Ronald Reagan's appeal, looked at now through a handy rear-view mirror, was largely that he was true to his beliefs. He had principles and stuck to them. He didn't change them when he made the transition from California governer to presidential candidate. He was the opposite of Mitt Romney. His legacy is better suited to John McCain. Like Reagan, McCain does not take his views from the latest opinion polls or the talk show "experts". His principled refusal to bend his beliefs to match Rush Limbaugh's wrongfully get characterized as "sticking his thumb in the eye of the Republican Party". Rush's considerable ego notwithstanding, not all Republicans take their marching orders from Rush and his loyal band of copycats.

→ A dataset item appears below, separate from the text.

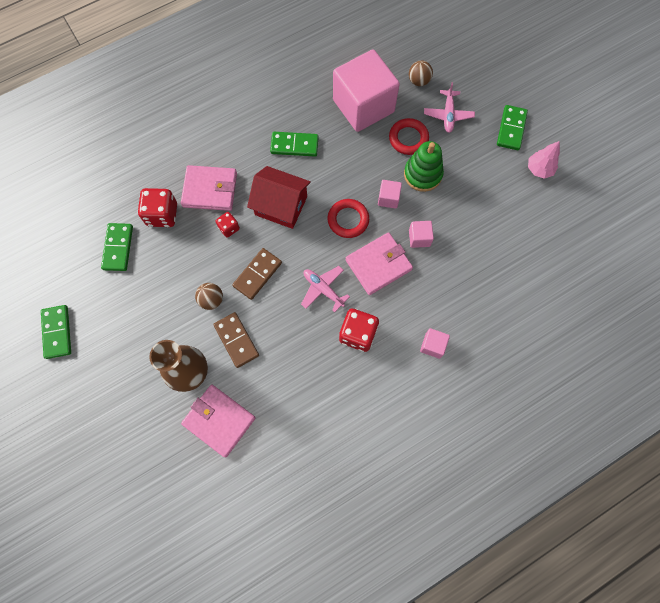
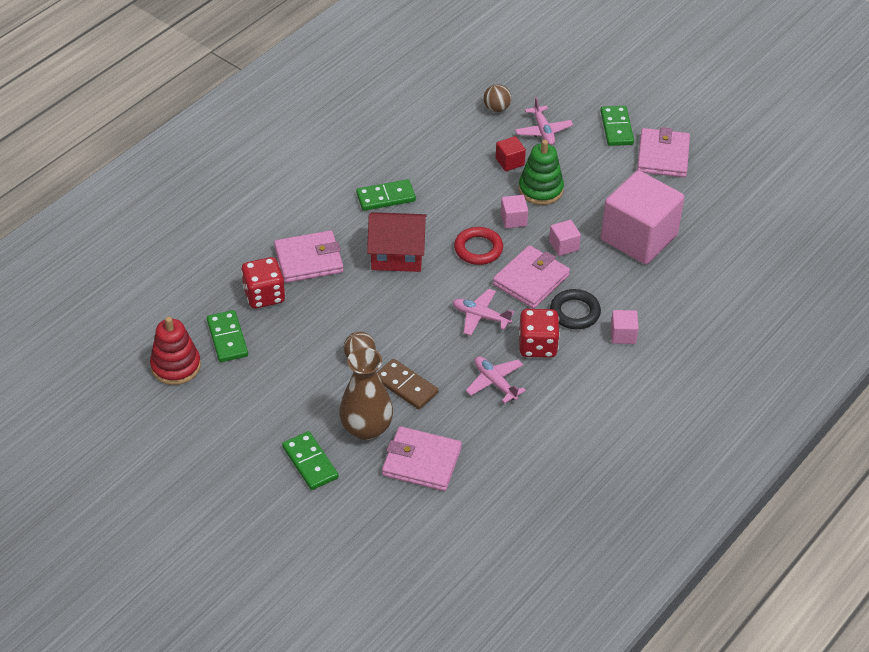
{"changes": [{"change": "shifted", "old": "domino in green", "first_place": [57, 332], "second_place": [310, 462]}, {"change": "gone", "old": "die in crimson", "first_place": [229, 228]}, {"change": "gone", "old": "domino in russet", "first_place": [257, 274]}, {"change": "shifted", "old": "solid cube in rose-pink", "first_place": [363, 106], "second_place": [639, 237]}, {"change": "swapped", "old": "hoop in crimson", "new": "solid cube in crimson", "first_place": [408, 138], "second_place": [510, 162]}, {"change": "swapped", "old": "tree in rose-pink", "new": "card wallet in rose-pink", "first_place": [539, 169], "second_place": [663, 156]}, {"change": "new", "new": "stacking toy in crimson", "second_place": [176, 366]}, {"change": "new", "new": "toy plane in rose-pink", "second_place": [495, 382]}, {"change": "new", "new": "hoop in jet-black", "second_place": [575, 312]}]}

The sad truth is that most of these talk-show hosts build their audience by being divisive. The venom they have for McCain is far beyond simple opposition and principled support of Mitt Romney. Many of them have hinted or even directly stated that the future of the Republican party is jeopardized by McCain dividing the party. The reality is that it is the constant chorus of McCain hatred that is doing damage that threatens to guarantee election of a democratic president in 2008 and might not be repaired anytime soon. By any fair measure, McCain has been a loyal Republican, supporting other Republicans, even when he had policy disagreements. Besides themselves, exactly who has anointed these talk show hosts the protectors of the so-called "true conservatives"? They need to ask themselves whether the beloved party is really more important than the country, as many of their comments suggest. They should make it clear that the country comes first and their party is somewhere lesser in importance.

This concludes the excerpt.